Kerajaan Valerian

Skakmat – Bagian 3



Skakmat – Bagian 3

0"Tidak perlu untuk penyihir itu mati, darahnya tidak akan cukup," mereka mendengar suara Raja Alexander. Memutarkan tubuhnya mereka menemukannya sedang berdiri di sebelah sebuah pohon.     

"Aku dengar kau mempersilahkan dirimu sendiri untuk keluar dari penjara dan hal itu membuatku bertanya-tanya kapan kau akan tiba di sini. Apa kau sudah memutuskan anak muda? Jika kau ingin bergabung dengan kami," Ester bertanya, matanya penuh dengan rasa ingin tahu," bergabung dengan kami dan kau akan melihat bagaimana rasanya memerintah empat kerajaan."     

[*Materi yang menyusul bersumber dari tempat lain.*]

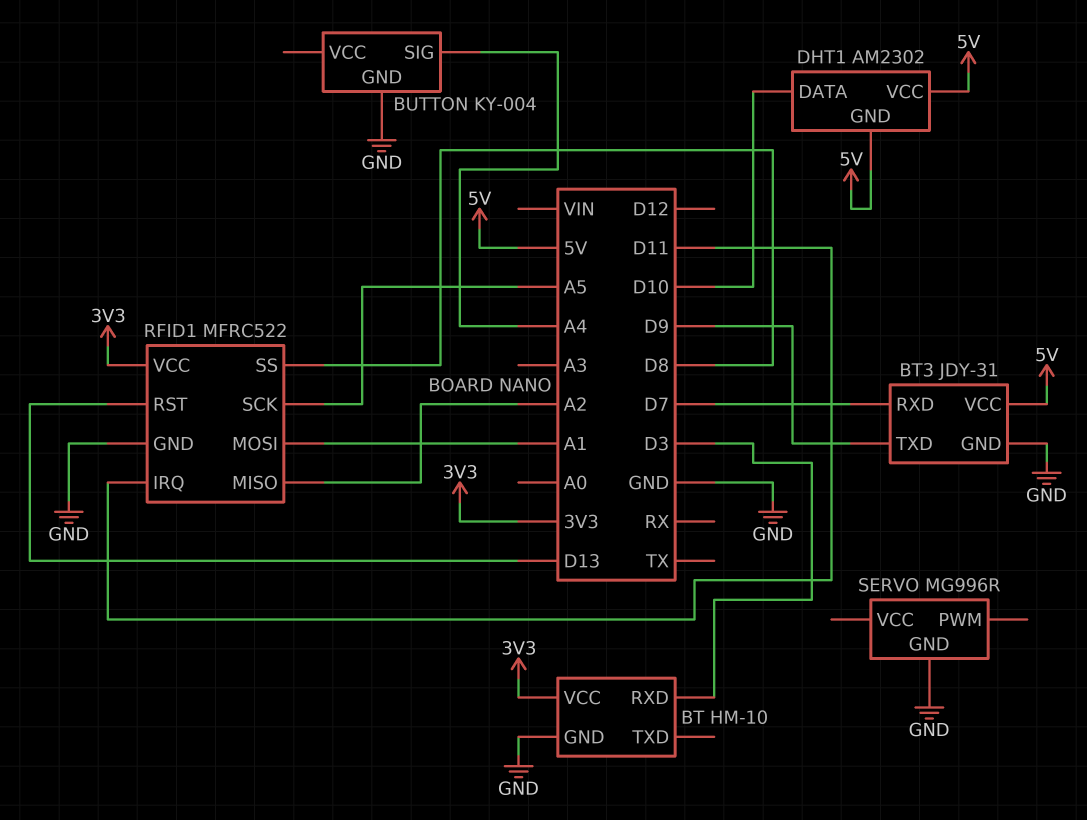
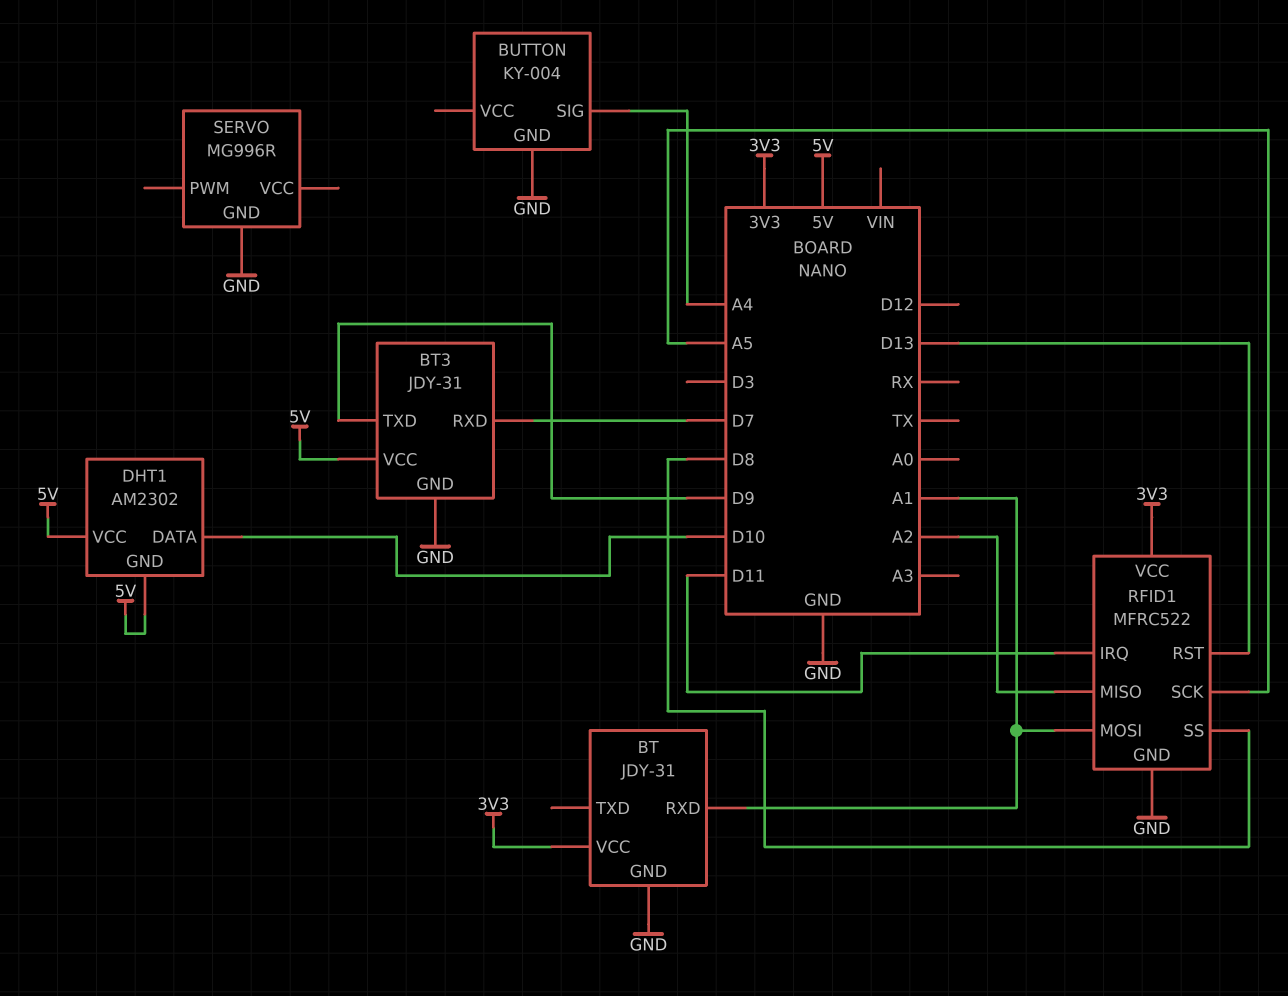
BT: HM-10 -> JDY-31
BT pin RXD: D3 -> A1

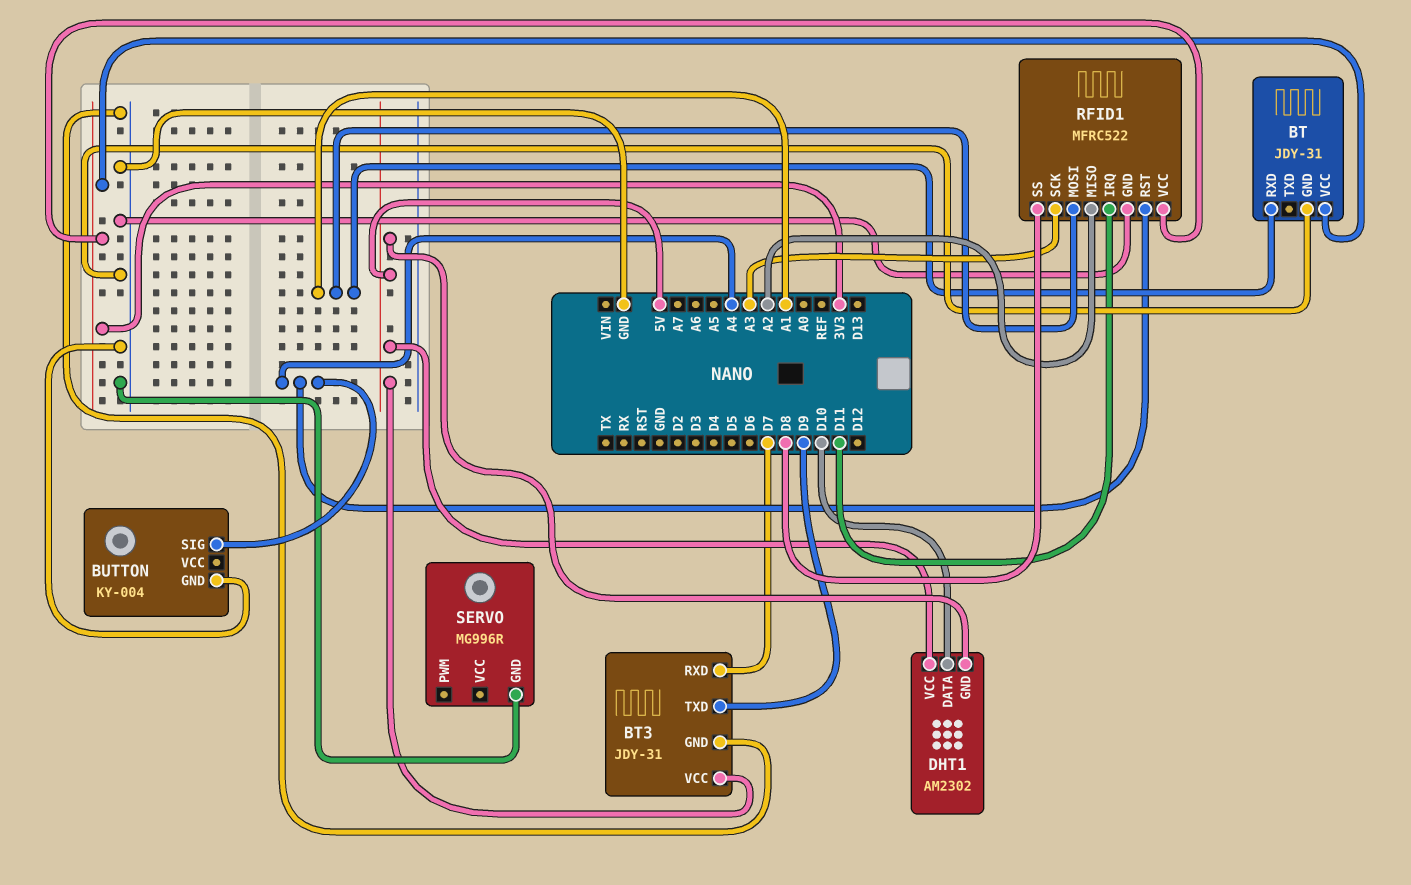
RFID1 pin RST: D13 -> A4
RFID1 pin SCK: A5 -> A3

"Idemu sangat menarik tetapi aku harus menolak. Aku lebih suka bekerja sendirian daripada mempunyai pasangan, kau tidak pernah tahu siapa yang akan menikammu dari belakang," Alexander menjawab dengan tenang     

"Begitu rupanya," Ester tersenyum dan dengan cepat dia menarik jantung penyihir putih dan melemparkannya ke perapian, "Aku rasa kita tidak punya waktu untuk bicara omong kosong. Saudari-saudariku ambil darah penyihir khitam itu," Dia memerintahkan dan semua penyihir di tempat itu menatap Alexander dan berubah ke bentuk asli mereka.     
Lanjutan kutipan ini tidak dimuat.